I have to admit that as a blogger, there is something about discovering new music and letting the world know about it, and then having others dig what I’ve dug is a unique pleasure – and probably one of the coolest things about running this site. 

As i’ve mentioned about a million times before, I receive an increasing amount of emails from PR firms, labels, band management and artists both across the US and other places across the globe with links to singles, albums, videos, interviews, press kits and the like. And normally, as i’m going through as many of these press emails as humanly possible on limited time, I’m multitasking; often i’m eating, tweeting, watching sports, texting, commenting on Facebook or editing photos and usually I wind up going through the entire related artists playlist, as well.
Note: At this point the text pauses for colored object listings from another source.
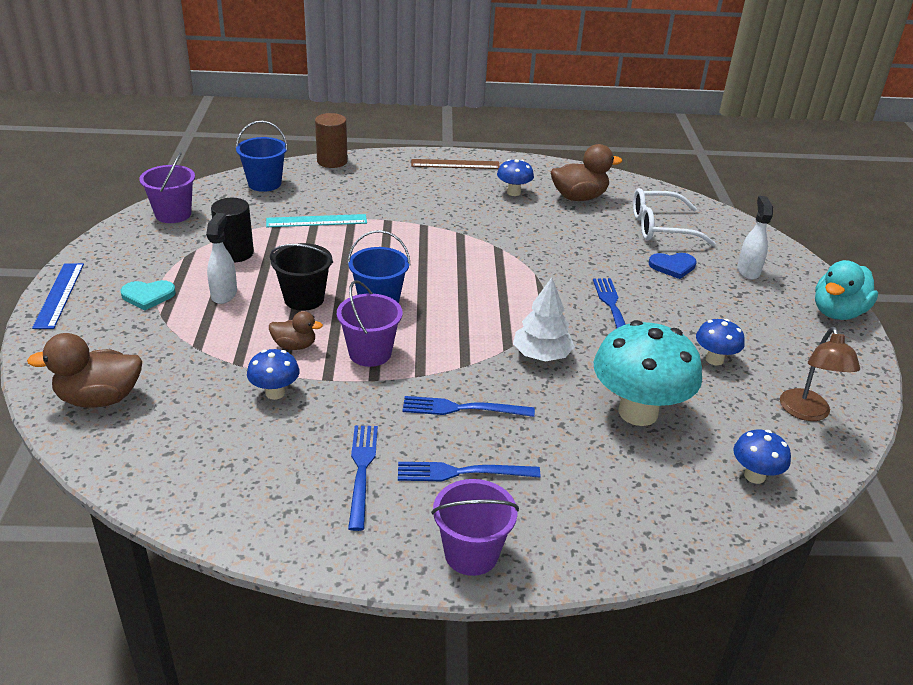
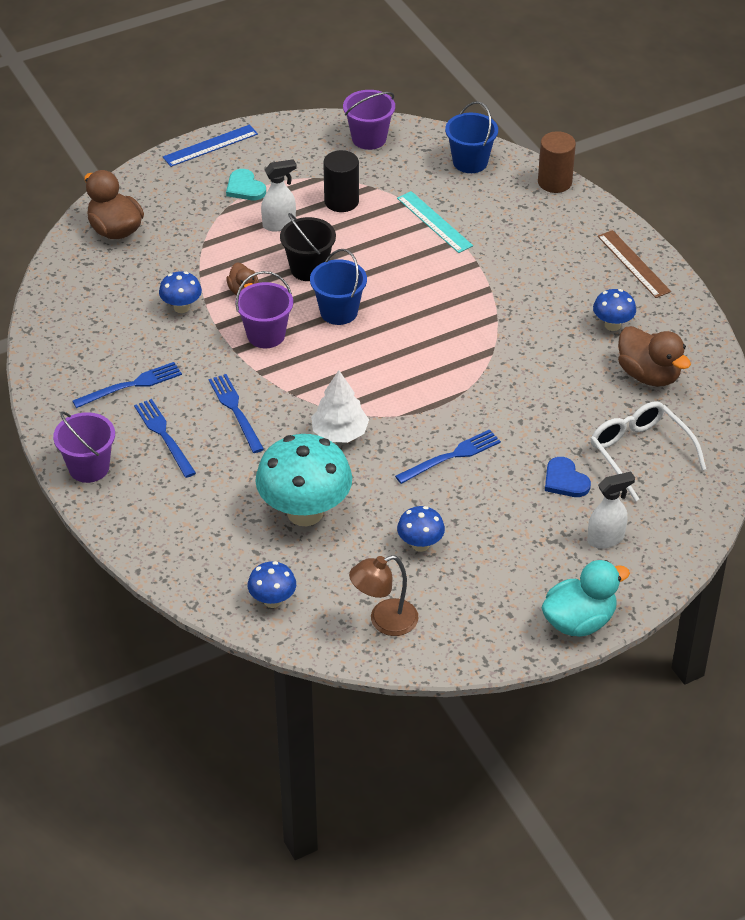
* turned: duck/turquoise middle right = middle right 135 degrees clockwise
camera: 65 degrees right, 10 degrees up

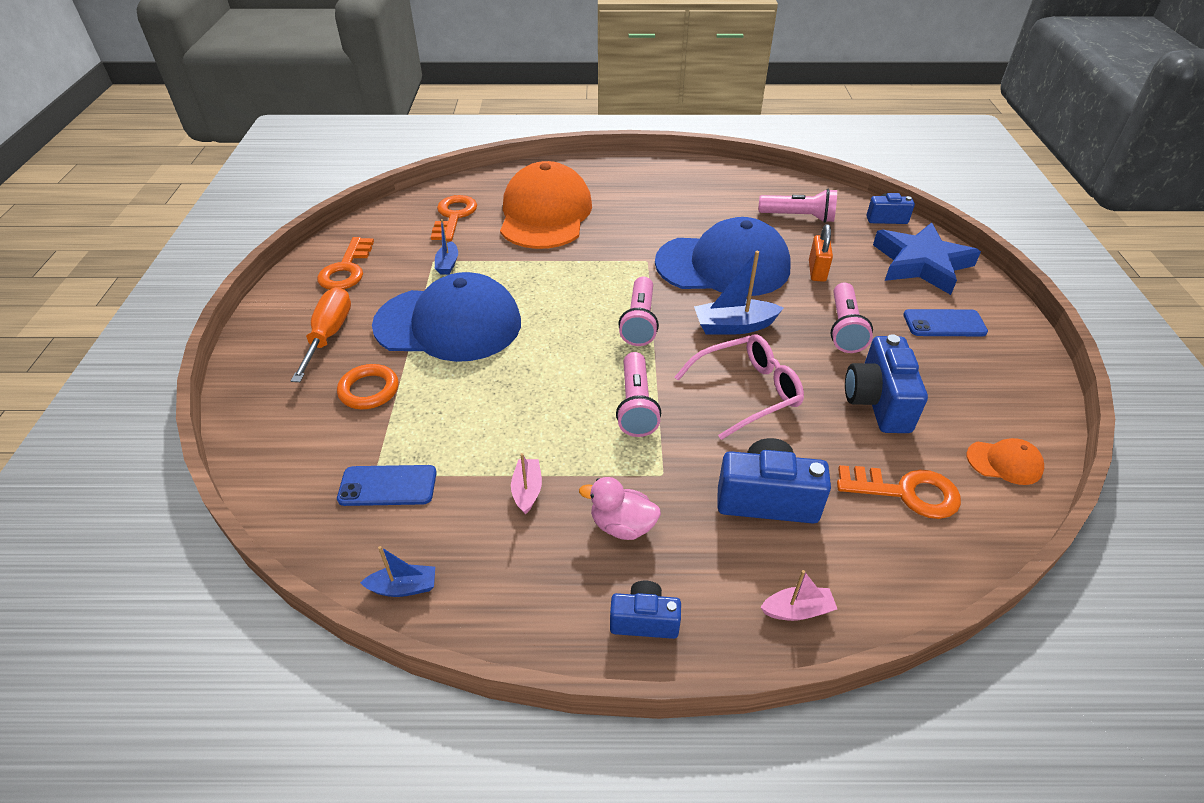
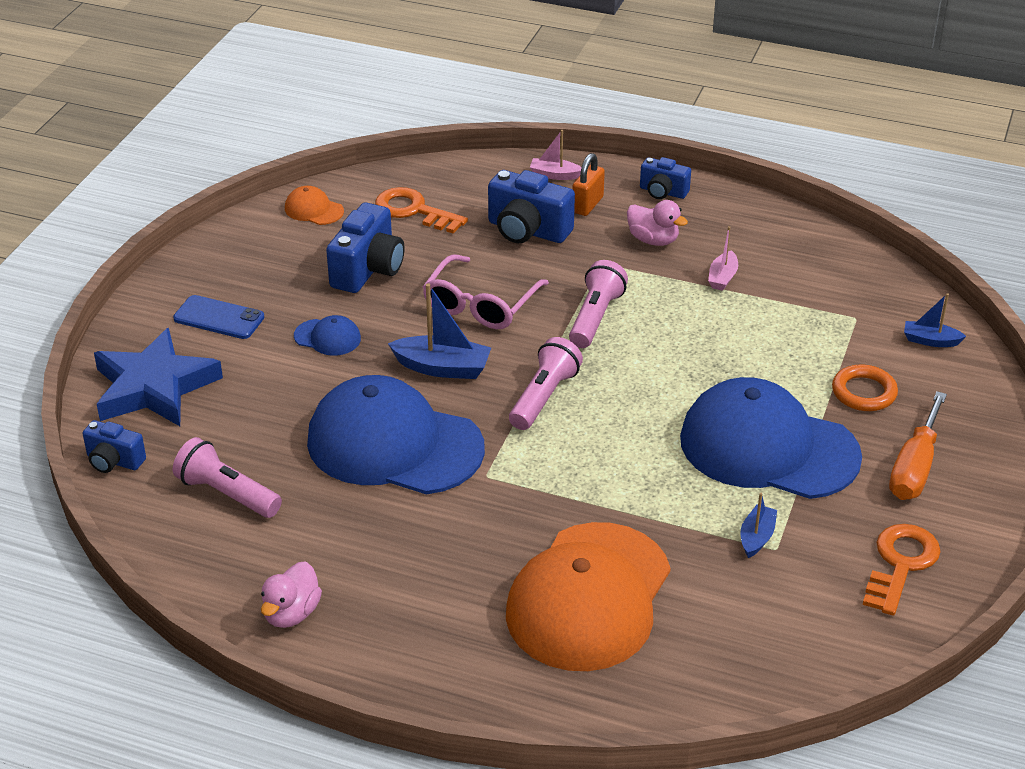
* removed: key/orange (2nd from left) top centre
* moved: padlock/orange top right to top centre
* replaced: flashlight/pink (4th from left) middle right to cap/blue (1st from left) middle left
* turned: glasses/pink centre = centre 60 degrees counterclockwise
* removed: phone/blue (1st from left) middle left
* moved: boat/blue (1st from left in the first image) bottom left to boat/blue (3rd from left) middle right
* added: duck/pink (1st from left) bottom left
camera: 160 degrees left, 5 degrees down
However, it does allow for some serendipitous discovery, which I think is probably the best way to find music that really resonates. 

Recently, while going though a batch of tracks I stumbled across the Chicago, IL-based band Speck Mountain. Founding members Marie-Claire Balabanian and Karl Briedrick are self-described “musical soul mates,” who apparently lived parallel lives in Los Angeles and Detroit respectively before they met in New York in the early 2000s. The duo share songwriting duties for the material’s formative stages with Balabanian contributing her soulful vocals and Briedrick crafting lushly textured and nuanced music on bass and guitar that fit Balabanian’s vocals perfectly.

The duo of Balabanian and Briedrick recruited Chris Dye, formerly of Chin Up Chin Up and Linda Malonis, a former Pentecostal church pianist turned drone-rock organist to further flesh out the band’s sound for their third full length album, Badwater, which Carrot Top Records released last year. “Lies,” one of the singles off the album reveals a band with a sound that deftly defies genre and yet sounds strangely familiar: you’ll hear elements of soul and blues, thanks to Balabanian’s incredible, soulful vocals; elements of psych rock, thanks to Briedrick’s deeply nuanced, textured painterly strokes on the guitar, compete with feedback and squall. 

As a slow-burning, brooding track, the track manages to possess a lingering and eerily haunting presence, while demanding repeated listens – and on repeated listens the track reveals hidden layers of nuance. But it also manages to evoke the sensation of a half-remembered, hazy fever dream in which something seems to be lurking in the shadows and corners.